Peter Senge in his book "The Fifth Discipline" (1990) wrote:

*"Recently, during a five-day introductory course conducted by the MIT Learning Center, a woman manager from the design department of Ford company succinctly summarized the situation: "*After a couple of days," she said, "I begin to understand what all this system thinking and intellectual modeling is about. It reminds me of the time when I just started to learn advanced mathematics. At first, I felt completely lost. All this was completely alien to me. But then I began to 'grasp' the essence. Within a year, I fully grasped the basics. In five years, it became the foundation of my profession." *Then she added: "If advanced mathematics were invented today, none of our corporations would be able to master it. We would send everyone to three-day courses. Then everyone would have three months to see if 'all these things work.' And when it turns out that they don't work, we would start trying something else."

You can achieve English fluency at a level C1 (sufficient for admission to a European university) within a year if you intensively study - for a language without inflections (English, Spanish) you need to spend 600 hours, with inflections (Russian, German) 1100 hours, for languages of a completely different structure (Chinese, Japanese) 2200 hours. If you study for a year, you need to spend approximately 1.6, 3, and 6 hours a day, respectively, and there are plenty of examples on the internet of motivated individuals who dedicated such time in their schedules and achieved success. To achieve mastery in a language, you need to spend around 10,000 hours (this is a highly debatable statement, but the order of magnitude is correct) - that is, studying a language for several years. And in the case of a foreign language, it's not just about "thinking" or learning about new things and their connections, it's about simply "renaming known things with different words"! System thinking falls into the same category of methods: you need to practice it to achieve fluency in using it in life, not to "think with a dictionary" in situations where "you decided that system thinking is needed in this case." And remember that besides system thinking, you also need to achieve fluency in other methods of quality fundamental thinking. For example, understanding the content of systems engineering methods and just being collected enough to maintain focus during long reflections and conquer a book of 200 pages in three (not thirty-three) sessions of several hours each, not to get distracted by social media every fifteen minutes, and to be able to handle only a TV series with five seasons in three sessions.
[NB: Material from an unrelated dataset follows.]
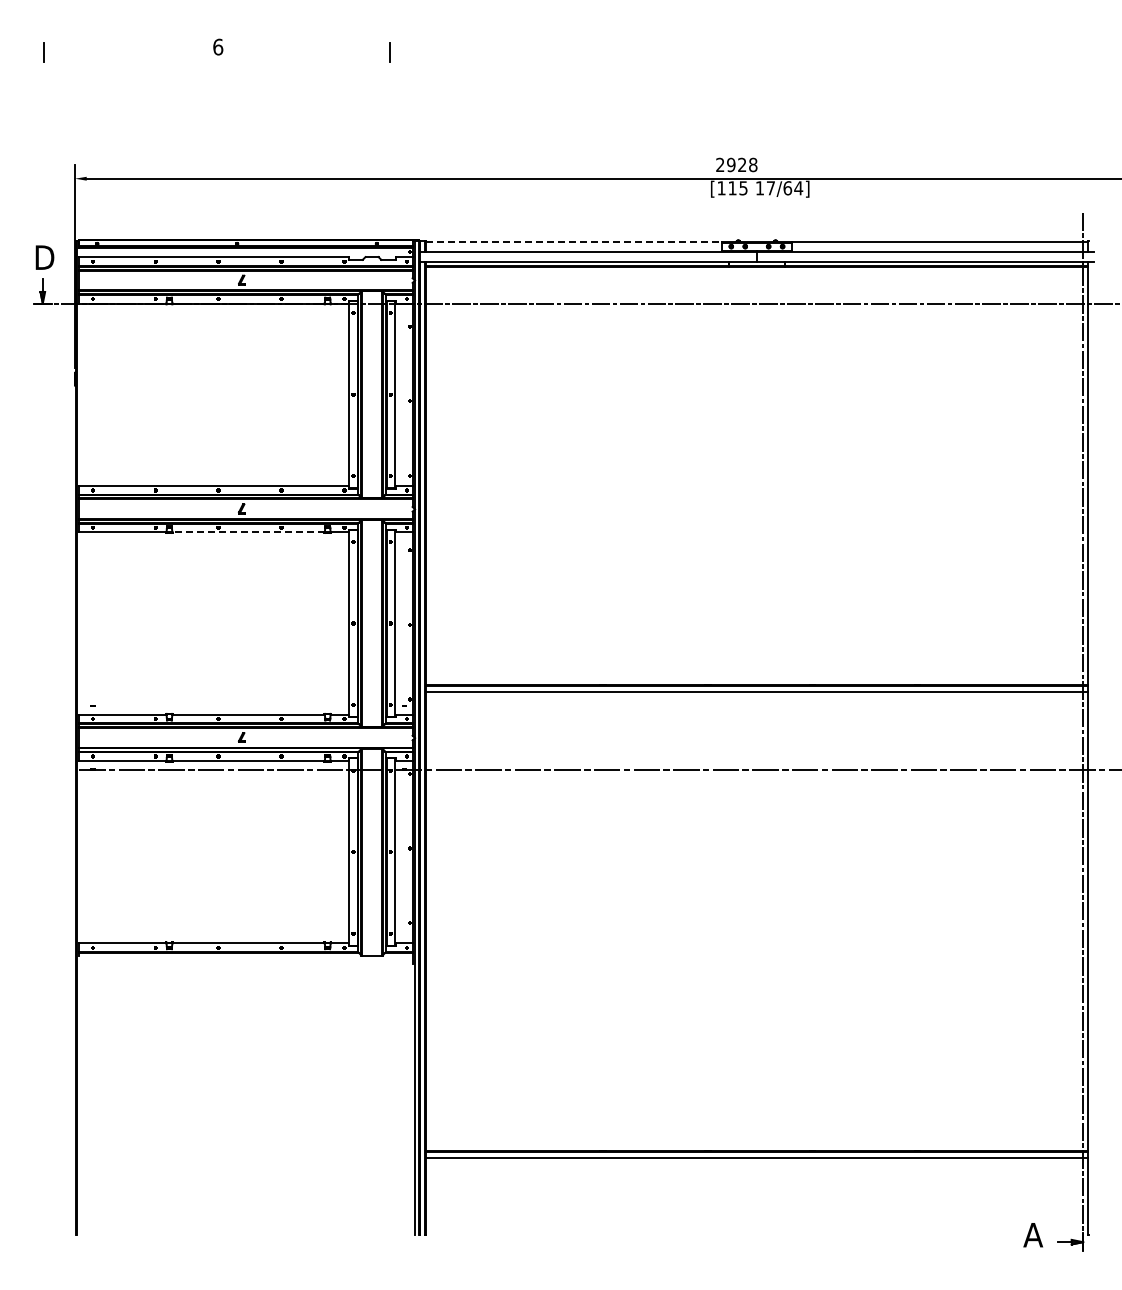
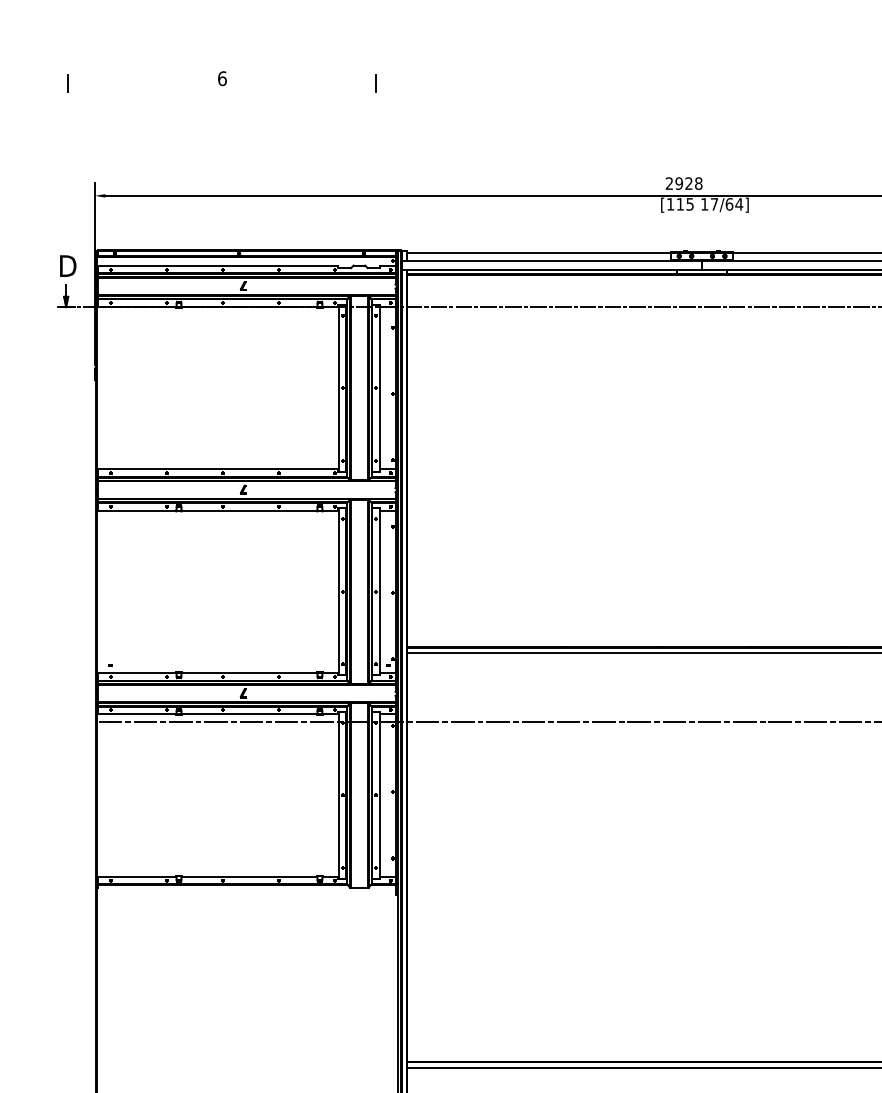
line: (574, 242) -> (539, 252), dashed -> solid
line: (248, 532) -> (249, 510), dashed -> solid

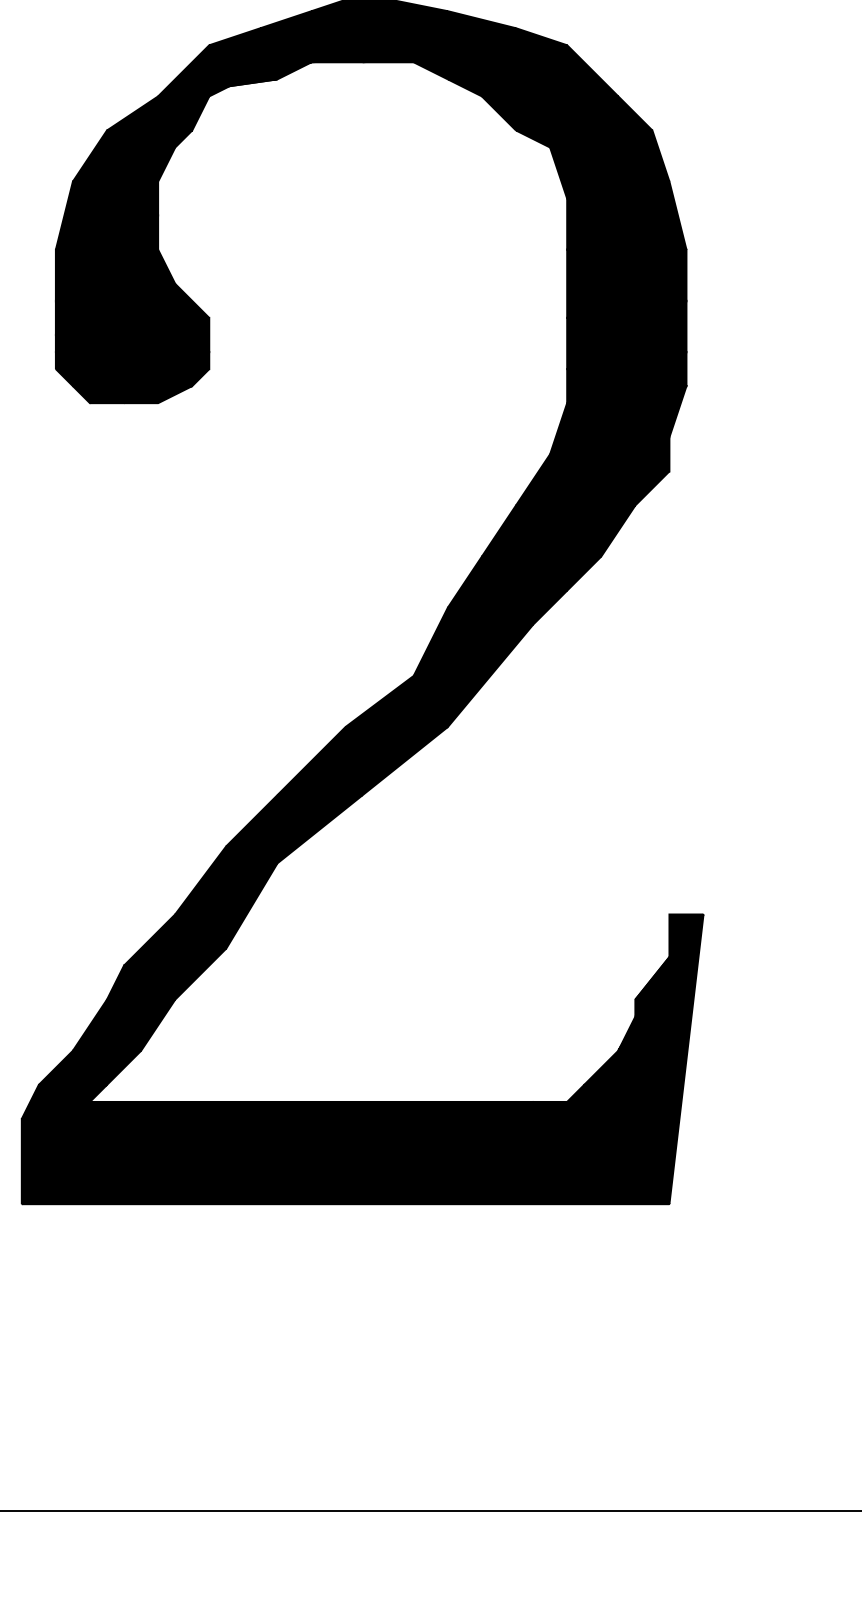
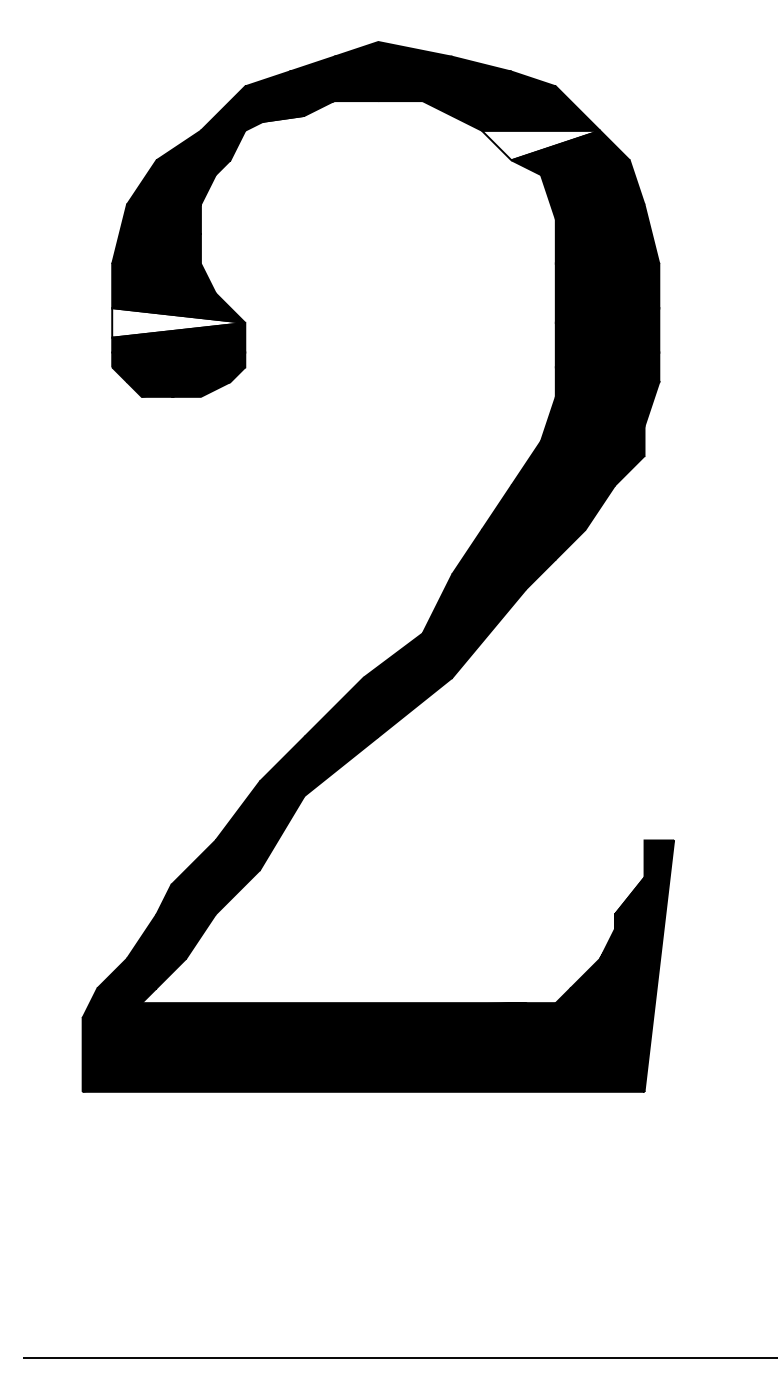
fill: (549, 113) -> (540, 145), removed
fill: (132, 317) -> (178, 322), removed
The situation where system thinking is present at the conscious competence level ("understood") but, unfortunately, is not present in fluency in mastery ("mastered"), and at the same time is not applied in work projects, despite understanding it, we will not consider at all. The question "where to apply system thinking in projects?" is roughly the same as "in which projects do you need to think?" Managing attention using a set of system thinking concepts is used in all projects, after all, there are no projects that are better executed with randomly chosen objects from the surrounding world, carelessly forgetting the various important methods for implementing projects - to forget about checking system realization for functionality (perform works of engineering substantiation - testing, trials, interpretation of test results), or forget about the need to gather and organize a team for project execution (amazingly, but it happens quite often: a project seems open, but no one is concerned about the project team, no resources are allocated for it, it is expected to be completed by agents already 100% loaded with other work).

Though yes, the morning teeth cleaning project can be carried out without system thinking. But such projects are available even to children in kindergartens, these projects do not require strong intelligence at all. But where intelligence is required, system thinking should be meaningfully activated. There is no division in life between projects where you should deliberately use your brain and where you should not. And when several people are involved in a project, even minimal doses of system thinking will help.